Sources told Deccan Herald that candidates in North and South Kashmir parliamentary constituencies will be allowed to hold public rallies only at designated and well secured locations only.

“With presence of militants in some pockets of north and south Kashmir no fresh venue can be proposed by the political parties except for those approved by the security agencies,” they said.

“The police have asked the parties to intimate the security grid six days prior to holding any public rallies or meetings,” they said and warned that militants may also try to attack soft targets to instil fear in voters.

A senior police officer said dos and don’ts have secretly been passed to all mainstream political parties for their poll campaigns.

“Especially high profile candidates like opposition PDP president Mehbooba Mufti contesting from south Kashmir, PDP candidate from north Kashmir Muzaffar Beig, ruling NC candidates and incumbent MPs Dr Mehboob Beg and Sharif-ud-Din Shariq have been asked not to cross the security line,” he said.

The officer said security agencies are particularly worried over the activities of militant overground workers (OGWs). 
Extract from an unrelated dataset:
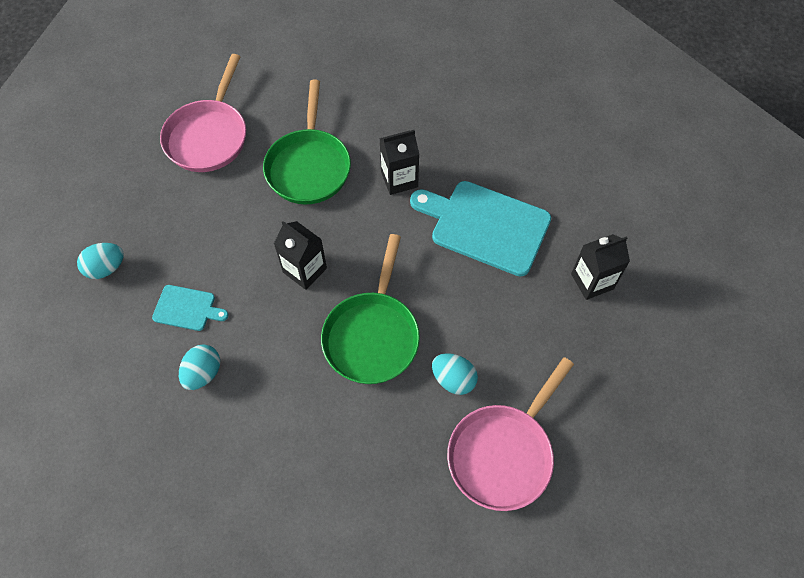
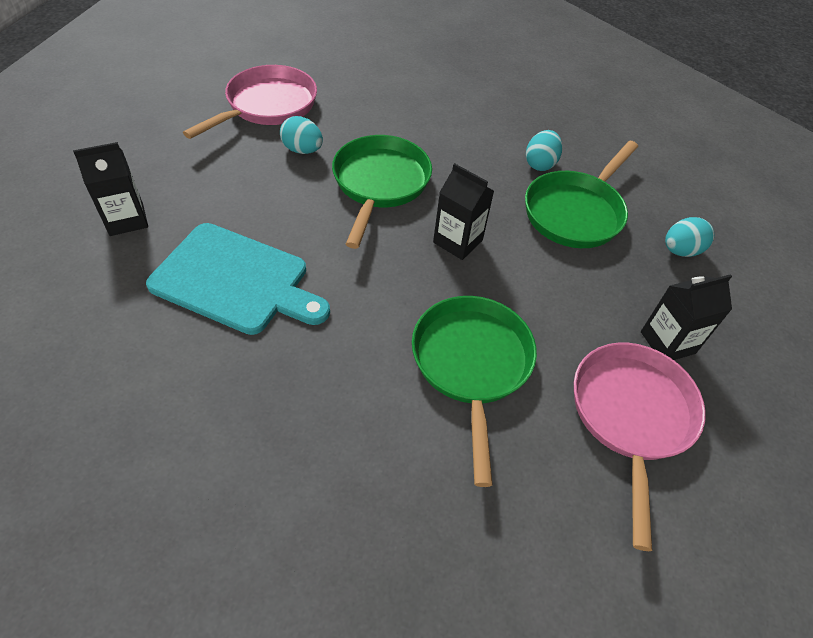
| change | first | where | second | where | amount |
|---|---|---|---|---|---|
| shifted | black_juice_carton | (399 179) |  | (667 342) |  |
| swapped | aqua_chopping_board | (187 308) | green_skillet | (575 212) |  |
“The real threat emerges from local OGWs whose number has gone up this year. They remain unlisted and police have no record or information about them. Recycling of former militants poses another challenge as there are more than 20,000 former militants in the state,” he added. 

Inspector General of Police (IGP) Kashmir A G Mir says there are 130 militants active in the valley. 

“However, police have an upper hand after recent successful operations against the militants,” he said and added around 11 local boys have joined militant ranks after the hanging of Parliament attack convict Afzal Guru. 

In the first three months of this year more than a dozen militants including some top commanders have been killed. Two dozen militants have also been apprehended so far.

Though so far militants haven’t carried any major attack since the election scheuled was announced, the security agencies said militants in the past had always tried to disrupt the poll process in the state and this time, too, they would create disturbance. 

They say the separatists call for poll boycott might be another reason for militants to disrupt the poll process.